Passados dois anos da promessa de uma “nova política” com Jair Bolsonaro, chegou-se a algo muito pior. Sabia-se que as tais “bancadas temáticas” que dariam suporte ao governo eram uma fantasia, prima do nióbio, do grafeno e da cloroquina. Tudo acabou nas mãos do centrão, reforçado pelo primarismo das milícias.

Nenhum dos picaretas que atacou a bolsa da Viúva equiparou-se ao cabo da PM mineira Luiz Paulo Dominguetti Pereira. Ele denunciou que Roberto Ferreira Dias, o então diretor de Logística do Ministério da Saúde, pediu-lhe um pixuleco de US$ 1 para cada unidade da vacina da Oxford/AstraZeneca numa encomenda de 400 milhões de unidades.

A um dólar por vacina o pixuleco seria de US$ 400 milhões. Isso não existe, como não existe um rato de 40 toneladas. Na tarde de quinta-feira o senador Tasso Jereissati, com sua experiência de empresário bem-sucedido, demonstrou que o laboratório AstraZeneca não teria como entrar numa operação desse tipo. Se isso fosse pouco, a empresa nunca teria capacidade para fornecer 400 milhões de vacinas a quem quer que seja.

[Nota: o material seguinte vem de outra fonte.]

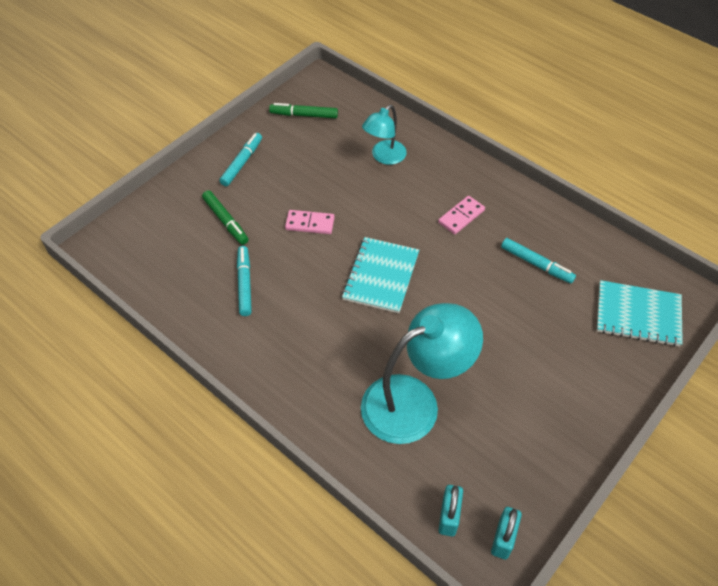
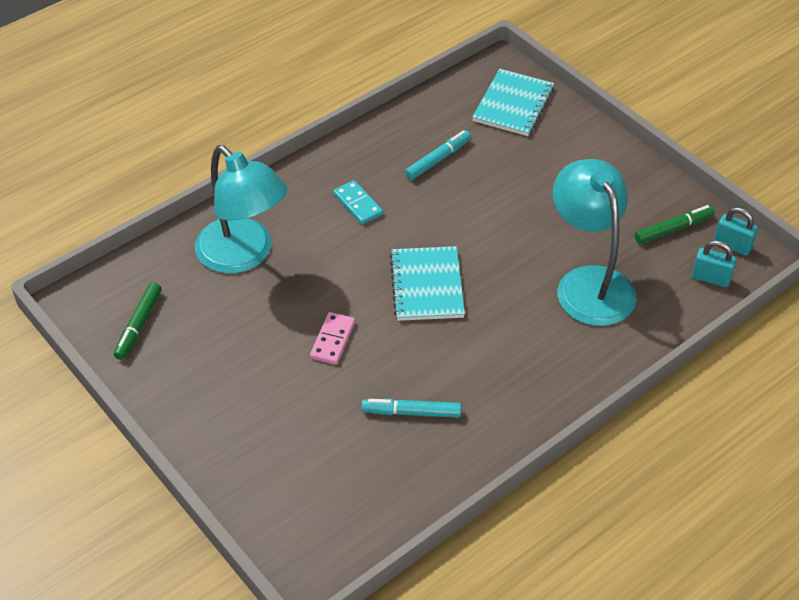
camera: 80 degrees left, 5 degrees down
(225, 221) = (305, 425): green marker -> green marker (673, 229)
(242, 163) = (206, 400): turquoise marker -> none
(381, 276) = (427, 285): turquoise notebook -> turquoise notebook turned 60 degrees clockwise
(384, 157) = (244, 255): turquoise lamp -> turquoise lamp, size x1.76
(461, 216) = (358, 204): pink domino -> turquoise domino

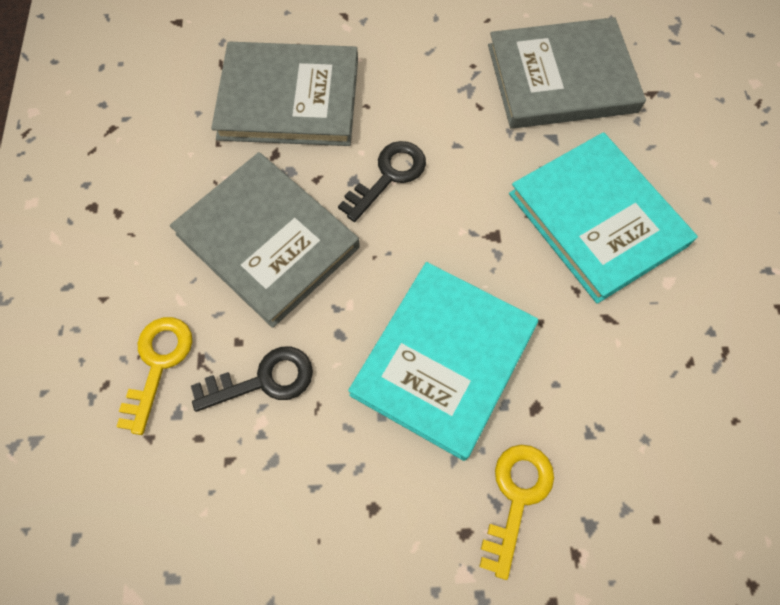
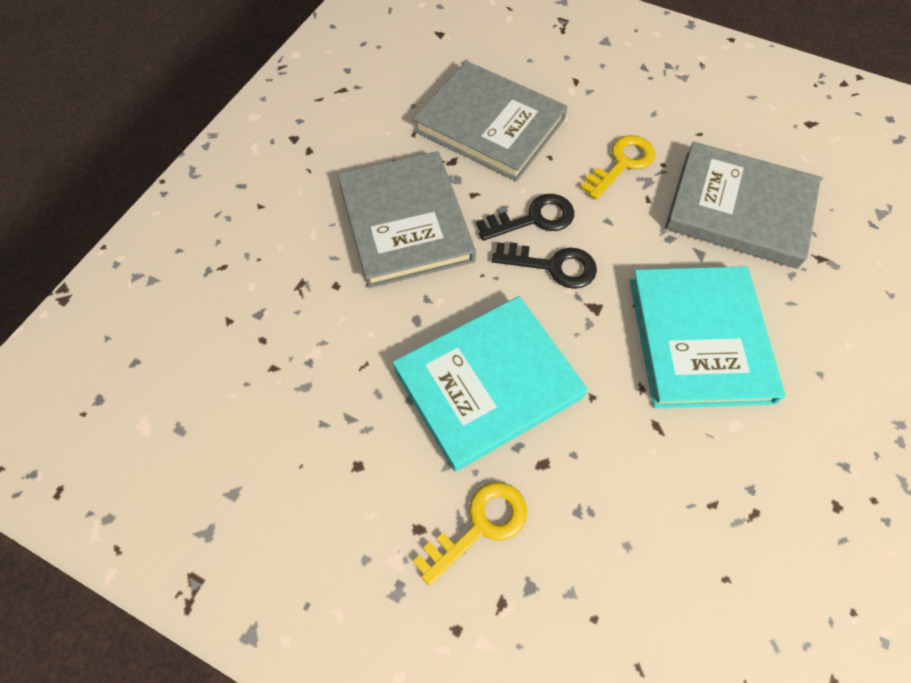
camera: 30 degrees right, 5 degrees down
(158, 364) = (268, 271): yellow key -> yellow key (621, 164)
(263, 380) = (336, 323): black key -> black key (552, 266)

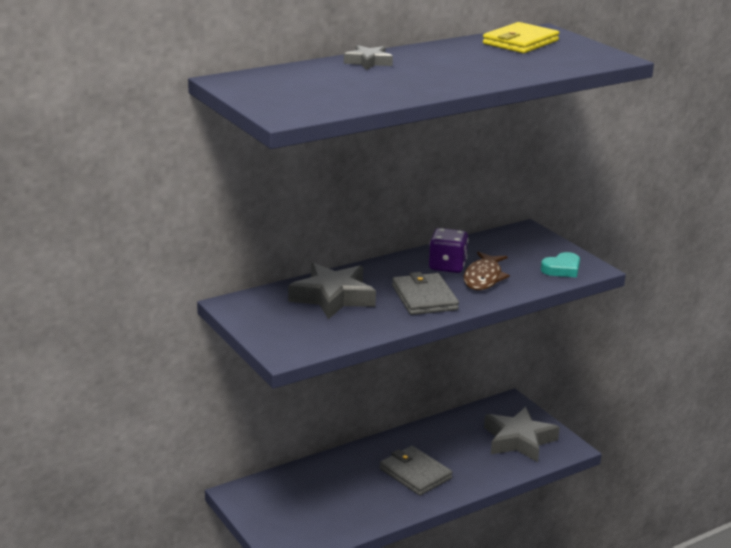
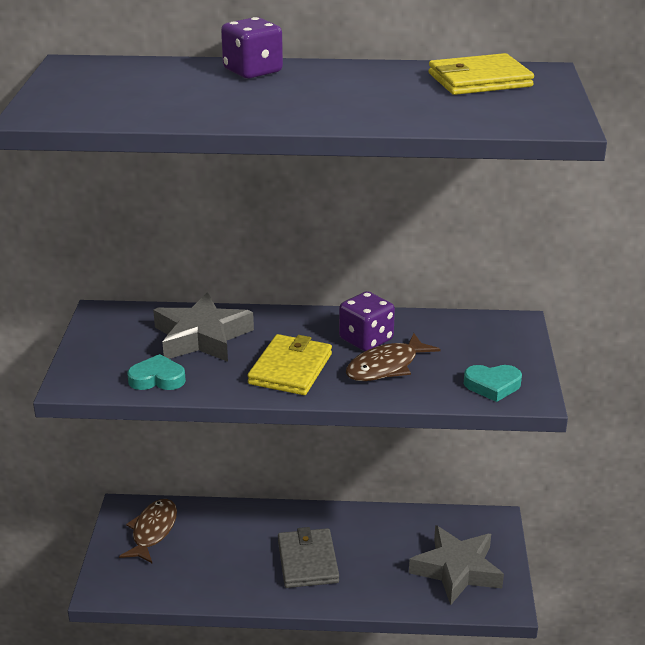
camera: 35 degrees right, 5 degrees up
(277, 499) = (153, 531): none -> brown fish
(342, 331) = (157, 378): none -> turquoise heart
(368, 62) = (252, 71): grey star -> purple dice
(424, 298) = (290, 369): grey wallet -> yellow wallet

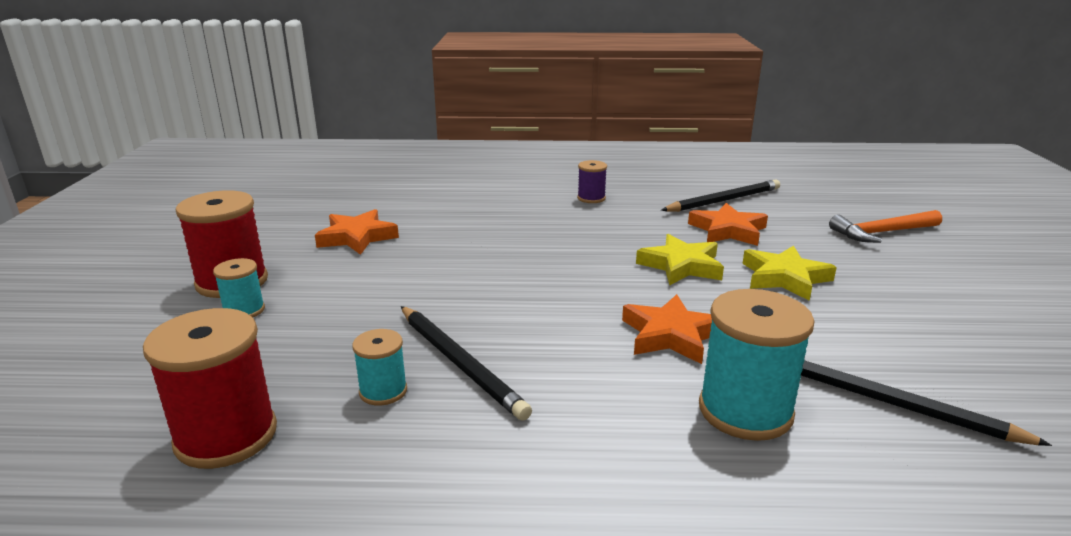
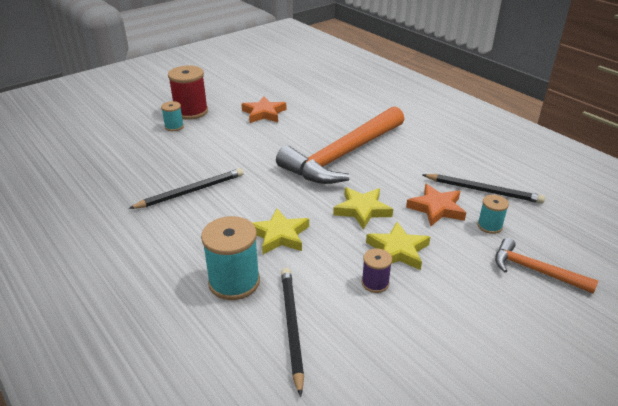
camera: 50 degrees right, 10 degrees up
(226, 436) = (98, 170): red spool -> none
(383, 391) = (153, 185): turquoise spool -> turquoise spool (489, 226)
(460, 363) = (191, 191): black pencil -> black pencil turned 135 degrees counterclockwise
(549, 232) = (343, 155): none -> orange hammer
(591, 198) = (408, 147): purple spool -> purple spool (375, 283)
(671, 335) = (280, 235): orange star -> yellow star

Num governo normal, o cabo Dominguetti seria desqualificado como um simples Napoleão de hospício, mas o de Bolsonaro não é um governo normal. Nele, os Napoleões internam o diretor do manicômio.

Em dezembro do ano passado, o coronel Elcio Franco, com seu brochinho de punhal ensanguentado, disse que o governador João Doria sonhava acordado ao prometer vacinas para janeiro: “Não brinque com a esperança de milhares de brasileiros. Não venda sonhos”. No dia 17 de janeiro a enfermeira Mônica Calazans recebeu a primeira dose da vacina Coronavac, aquela que Bolsonaro garantia que não seria comprada.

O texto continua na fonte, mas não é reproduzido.